Strategy and threat assessment are basics.

Friday, January 02, 2009

Most of the Time

Communication is never pure. Steve points out that everyone brings their own axes and there is no guarantee that they are really listening when they are grinding them. He has a way with words, that writer.  I see it in reviews of the book (I haven't done this enough that I don't bother to read them) and it is amazing what people have chosen to read. People who have never felt my fa-jing assume that I only do or understand 'external' styles (hint: you want to see some awesome internal power principles, play with a world class judo guy. Odds are he can explain it better, too.  Oooo, is that sound I hear panties twisting?) Despite a quarter of a century, most of that in the most traditional of the traditional, I have contempt for traditional training.
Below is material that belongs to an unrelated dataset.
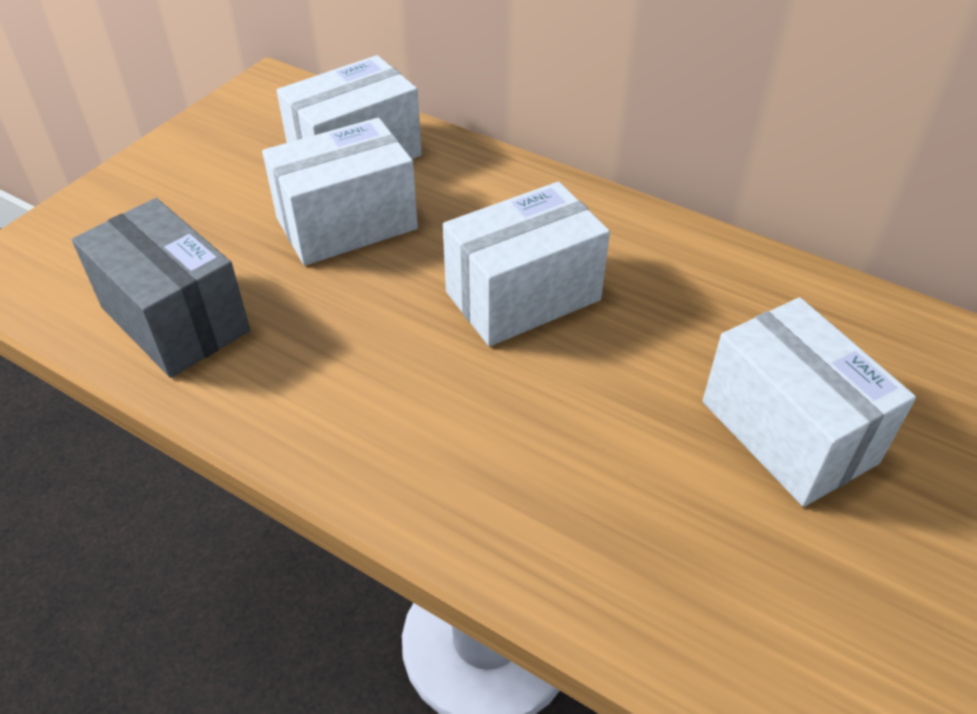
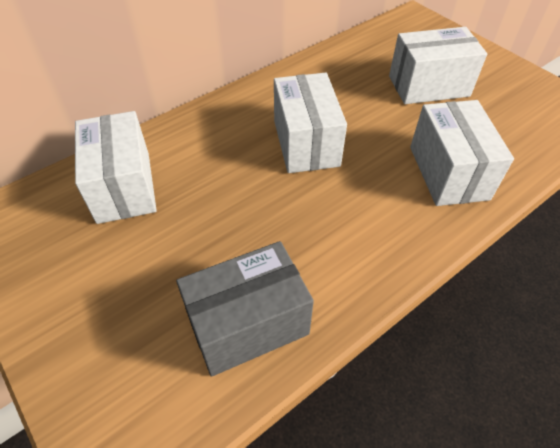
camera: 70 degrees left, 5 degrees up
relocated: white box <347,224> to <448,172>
Or so I have read.

Everybody is wrong pretty much most of the time.  On complex issues, anyway. There is a default assumption that if two people are arguing one is right and one is wrong.  The more complex the subject (say religion or politics or violence) the more possible answers there are. If there are a million solution, then 999,999 of them are wrong. Or at least not as right as the other one. Or at least not as right for that particular person... and you add another layer of complexity which from one point of view makes all the answers "right" (but it becomes a pretty weird definition of right) or all the answers wrong.
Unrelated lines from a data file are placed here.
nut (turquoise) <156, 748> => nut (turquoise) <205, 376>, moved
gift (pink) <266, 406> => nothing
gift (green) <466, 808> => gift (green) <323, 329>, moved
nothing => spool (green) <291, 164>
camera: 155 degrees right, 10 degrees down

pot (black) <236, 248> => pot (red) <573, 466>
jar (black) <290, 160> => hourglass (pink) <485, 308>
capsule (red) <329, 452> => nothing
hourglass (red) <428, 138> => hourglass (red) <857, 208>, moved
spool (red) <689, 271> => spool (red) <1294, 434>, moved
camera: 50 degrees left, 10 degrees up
That's OKAY.  We are just people stumbling through life. We don't see everything, we don't know everything. Most of the things (like religion and politics which are classic for 'the less you know the more rabid you tend to be' syndrome) aren't actually that important. Yeah, I said it. Even assuming that the purpose of religion is to make people more civilized (and I don't think it is) I haven't seen a religion or the absence of a religion that accurately predicts the morality of the person I'm talking too.  What conservatives and liberals believe about each other is harsh and dogmatic, but they way they actually act and think are not as different as they seem to need to believe. Just my experience. Go talk to someone you disagree with. Better, listen to one at least as smart as you are.

Anyway, there's one of these big things that has been popping up lately- a growth and truth thing and reality thing. I'm going to be vague here, because I don't want to talk about the thing itself- that is usually pointless. You can substitute "martial arts mastery" if you want- something that is rarely defined well, may mean nothing but a lot of people have a lot of identity invested in the quest.

There are stages, maybe, or definitions, but at the highest (non-faked) level I have seen it is very ordinary. So ordinary, in fact, that many of the searchers dismiss it, "A martial arts master in blue jeans? Preposterous!" One of the things that when you grasp, you become very concerned for the searchers because it both isn't anything like their image and it isn't fun, or happy or comfortable.

They describe it though, even if they have never seen it. They are sure of what they will be when they get there. They measure others by how closely they fit their mental image of what a "martial arts master" should look, act and talk like.  This isn't Disney- someone who is at that level can choose to become an ice cold murdering sociopath at will.  A choice. Then switch back.

That doesn't fit with most people's image of kindly Master Po or whatever.

Of course, like everyone, I could be wrong most of the time.